Robert Scheer: More ‘States Rights’ might be good, but is that really what Tea Party wants?
PAUL JAY, SENIOR EDITOR, TRNN: Welcome to The Real News Network. I’m Paul Jay in Washington. And in Washington, Congress is back in session, with the Republicans threatening to torpedo Democratic health-care legislation, Democrats crying foul, the Tea Party movement–now represented in Congress–saying they’re going to force Congress not only to read the Constitution on Thursday, but also every piece of legislation to come out of Congress is now to be justified specifically under the Constitution.
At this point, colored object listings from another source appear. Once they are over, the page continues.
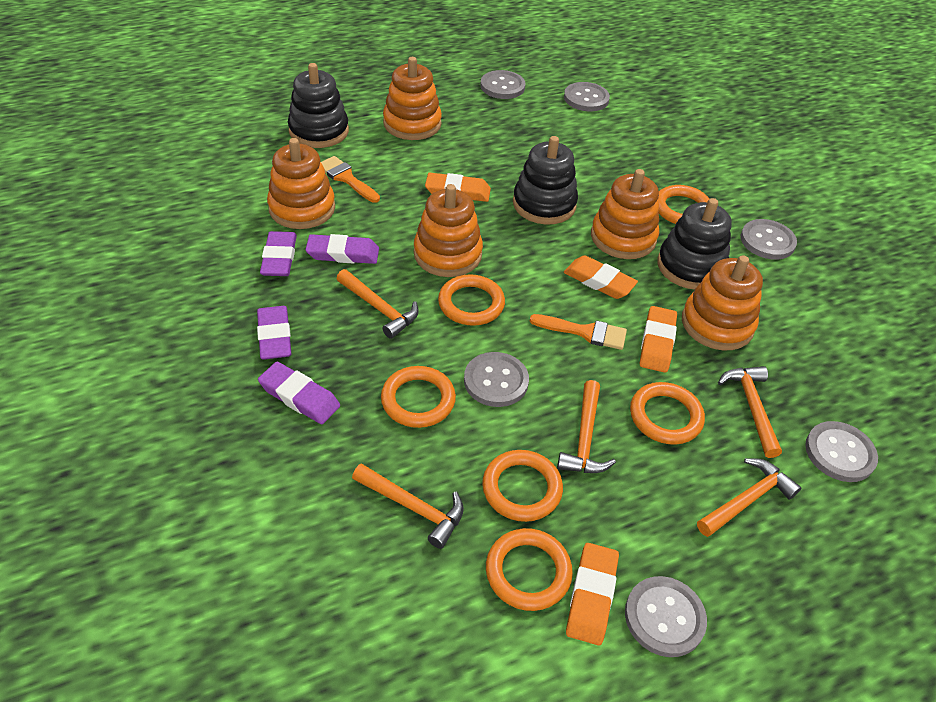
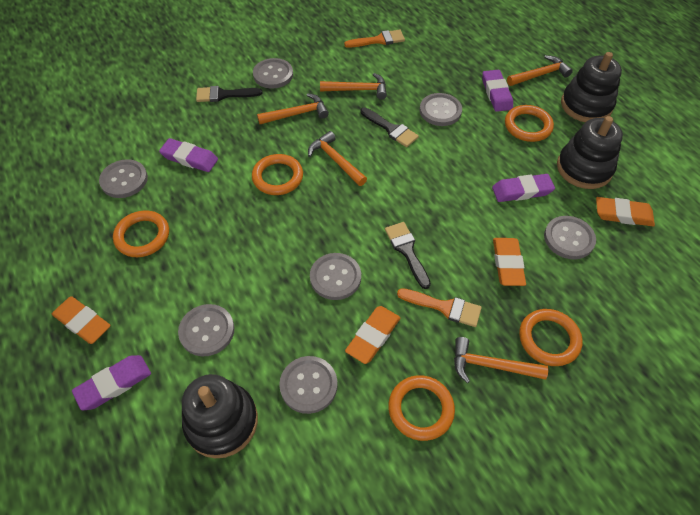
black brush: 0 -> 3
grey button: 6 -> 7
orange ring: 6 -> 5
orange stacking toy: 5 -> 0

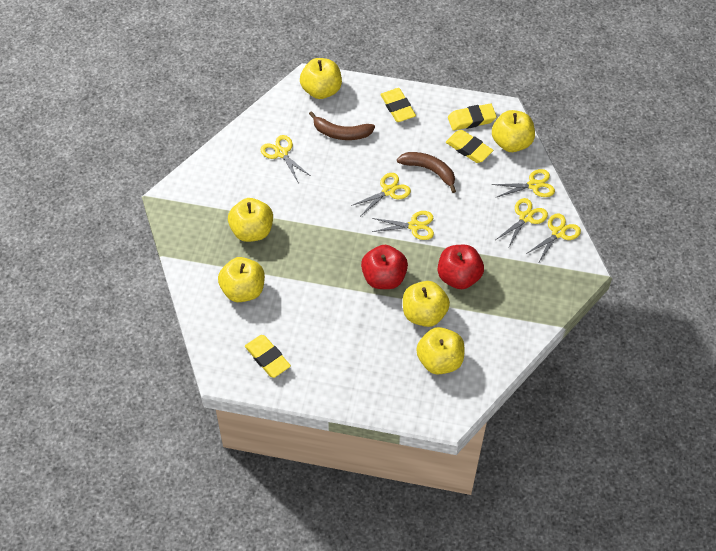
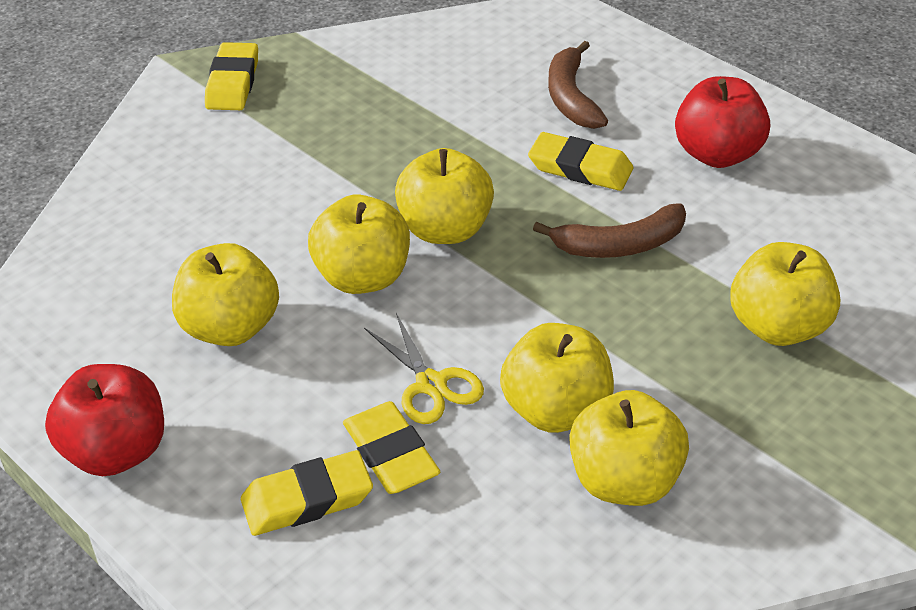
yellow scissors: 6 -> 1

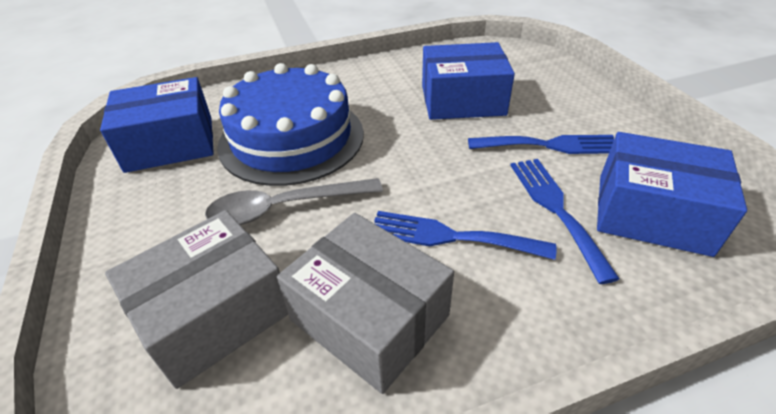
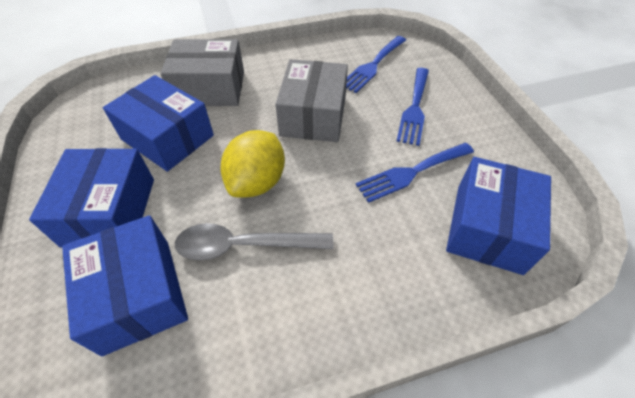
blue box: 3 -> 4
blue cake: 1 -> 0
yellow lemon: 0 -> 1

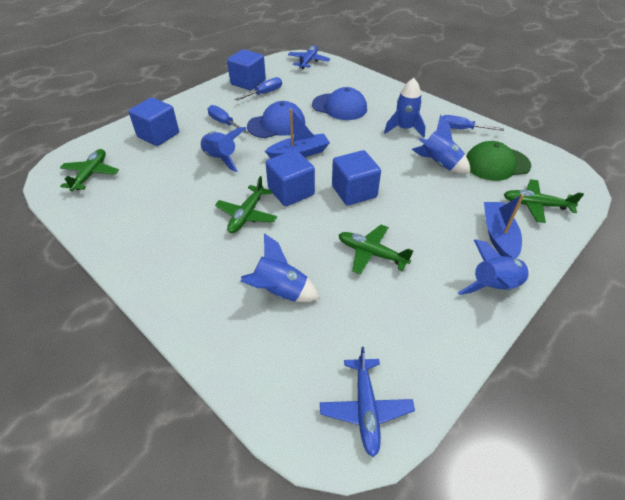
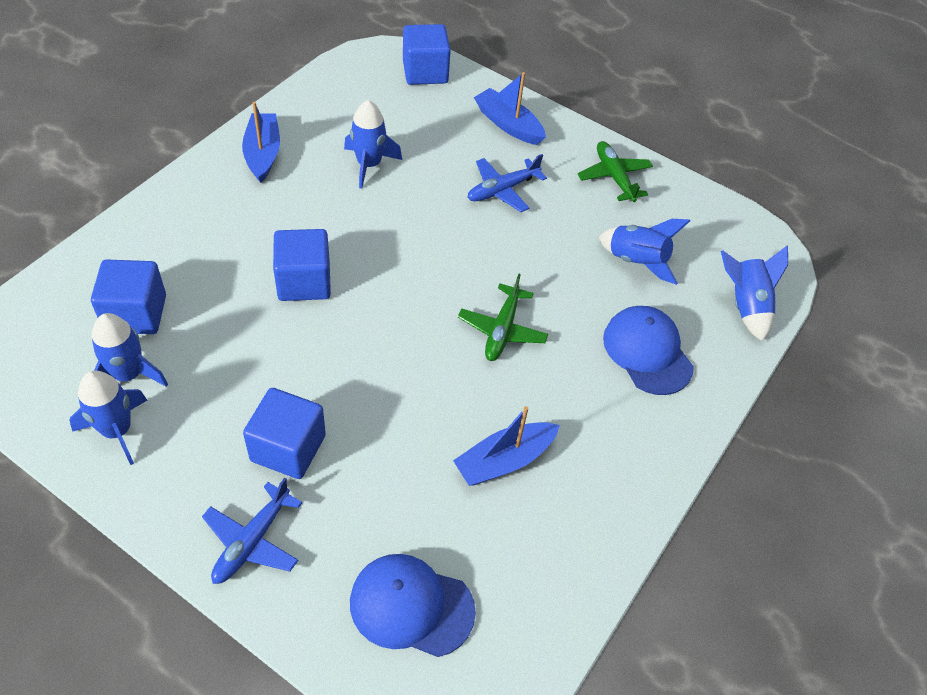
blue boat: 2 -> 3
blue screwdriver: 3 -> 0
green cap: 1 -> 0
green plane: 4 -> 2

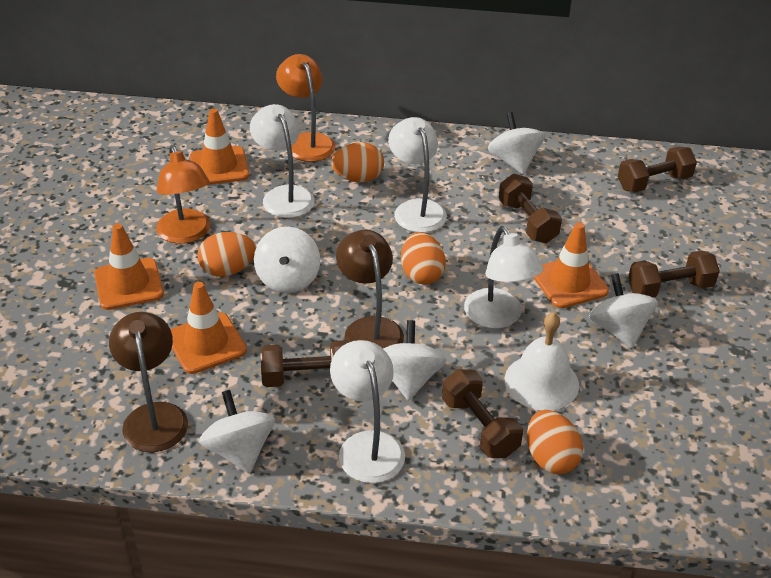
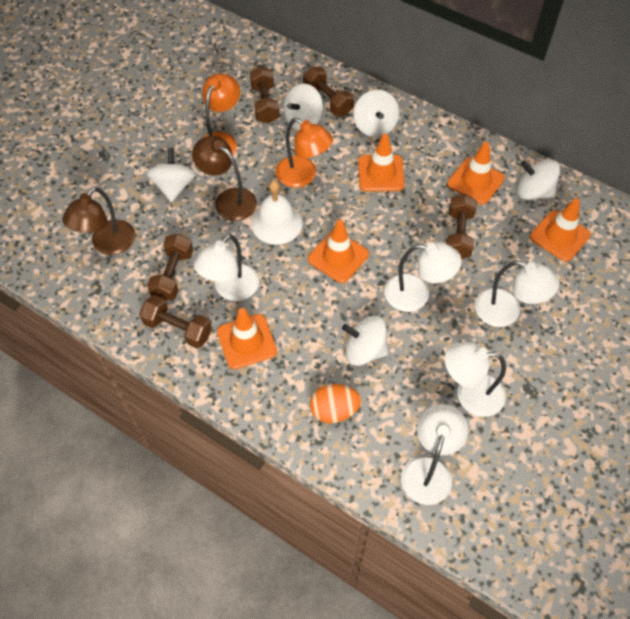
orange egg: 4 -> 1
orange traffic cone: 4 -> 5
white lamp: 4 -> 5

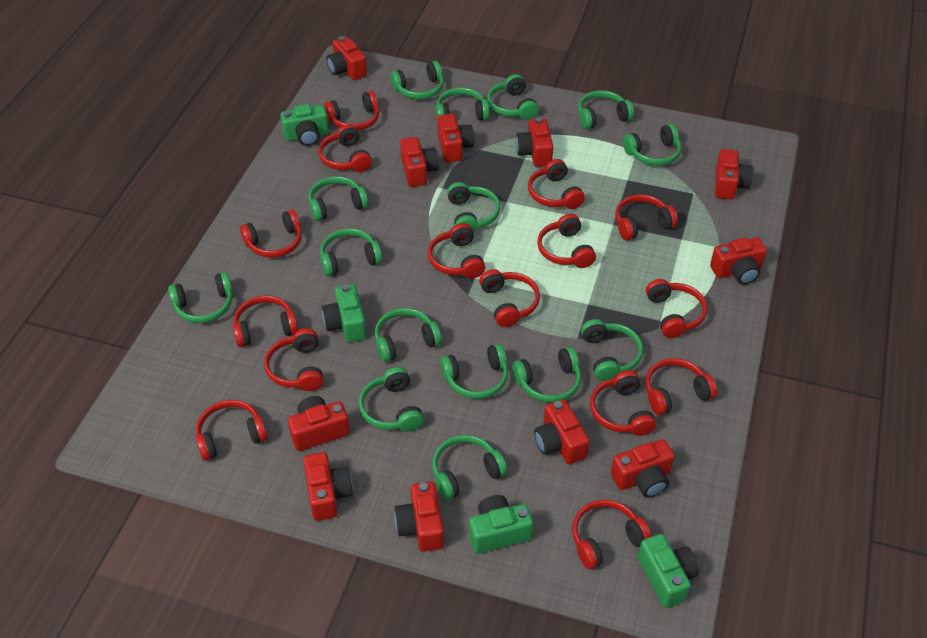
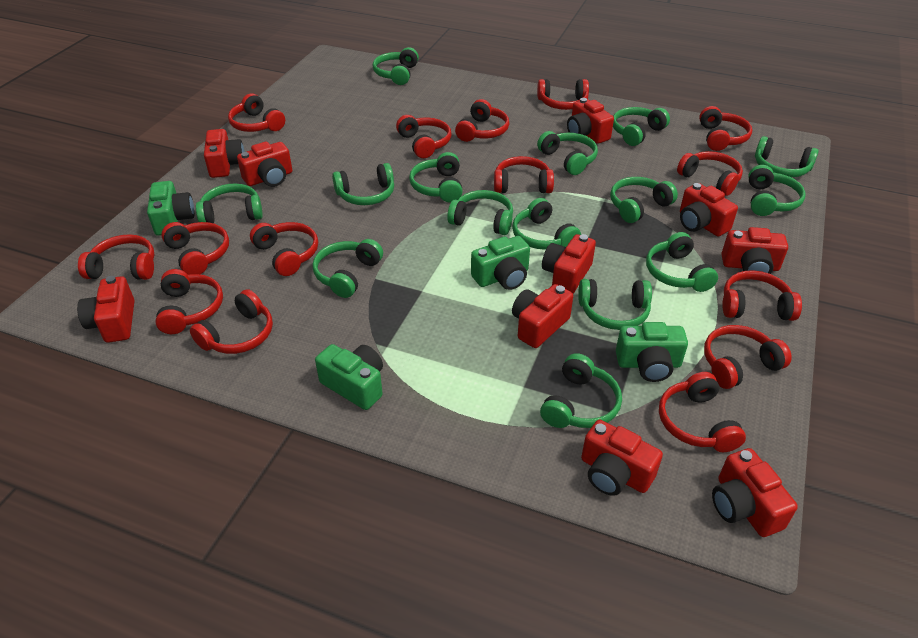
red camera: 11 -> 10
So we’re looking for some kind of warfare, at least in rhetoric. Now joining us from the West Coast, from Los Angeles, to give his take on Congress and what to expect in American politics over this coming year is Bob Scheer. Bob was Vietnam correspondent, editor-in-chief of Ramparts magazine, served as the national correspondent for The LA Times, he was a syndicated columnist for The LA Times for 12 years, and he’s now the editor-in-chief at Truthdig.com. His latest book is The Great American Stickup: How Reagan Republicans and Clinton Democrats Enriched Wall Street While Mugging Main Street. Thanks for joining us, Bob.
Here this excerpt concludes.